Wireless access points are identified by an SSID, or Service Set Indicator. An SSID is a 32-character alphanumeric unique identifier attached to the header of packets on a wireless network. The SSID is used for identifying and connecting to wireless access points. It acts like a password in joining wireless networks as the network interface of the connecting device must know the same SSID as the access point, otherwise it will not be able to connect. The SSID is often the human readable version of the BSSID (Basic Service Set Indicator) which is the MAC address of the access point which uniquely identifies the access point. Similar to a domain name, the SSID can provider an easier method for humans to identify the network they wish to connect to, rather than memorizing numbers.

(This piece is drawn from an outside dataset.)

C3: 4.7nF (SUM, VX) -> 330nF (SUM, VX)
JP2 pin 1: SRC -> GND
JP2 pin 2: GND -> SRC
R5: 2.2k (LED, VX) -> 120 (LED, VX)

Does disabling broadcasting the SSID make the network more secure?

The access point is not required to broadcast the SSID. In fact, some network operators choose not to broadcast the SSID in order to prevent connections from unauthorized users. This is often called network cloaking. It is a method of security through obscurity. This may block amateur users, but more sophisticated users will still be able to identify the SSID even when it is not broadcast by sniffing the packets of frames that devices use when associating with the access point. Disabling the SSID should be considered a weak security measure, and efforts are best placed on securing other segments of the network.

Is it possible for a network to have multiple SSIDs on an access point?

It is becoming more common for consumer level access points to be able to broadcast multiple SSIDs. This allows users to connect to different parts of a network from the same access point. For example, a more sophisticated router could broadcast one SSID for the 2.4GHz network, another for the 5GHz network, and third for an isolated guest network that cannot access the computers on the other two portions of the network.

What is the best name for my wireless network SSID?

There is no standard naming convention for SSIDs. It is recommended that you change the default SSID of your browser so that other devices using the same name do not mistakenly connect to your network. Aside from that, any memorable network name will do. Just remember, when you have guests over you may have to tell them your network name, so try to pick something not too embarrassing.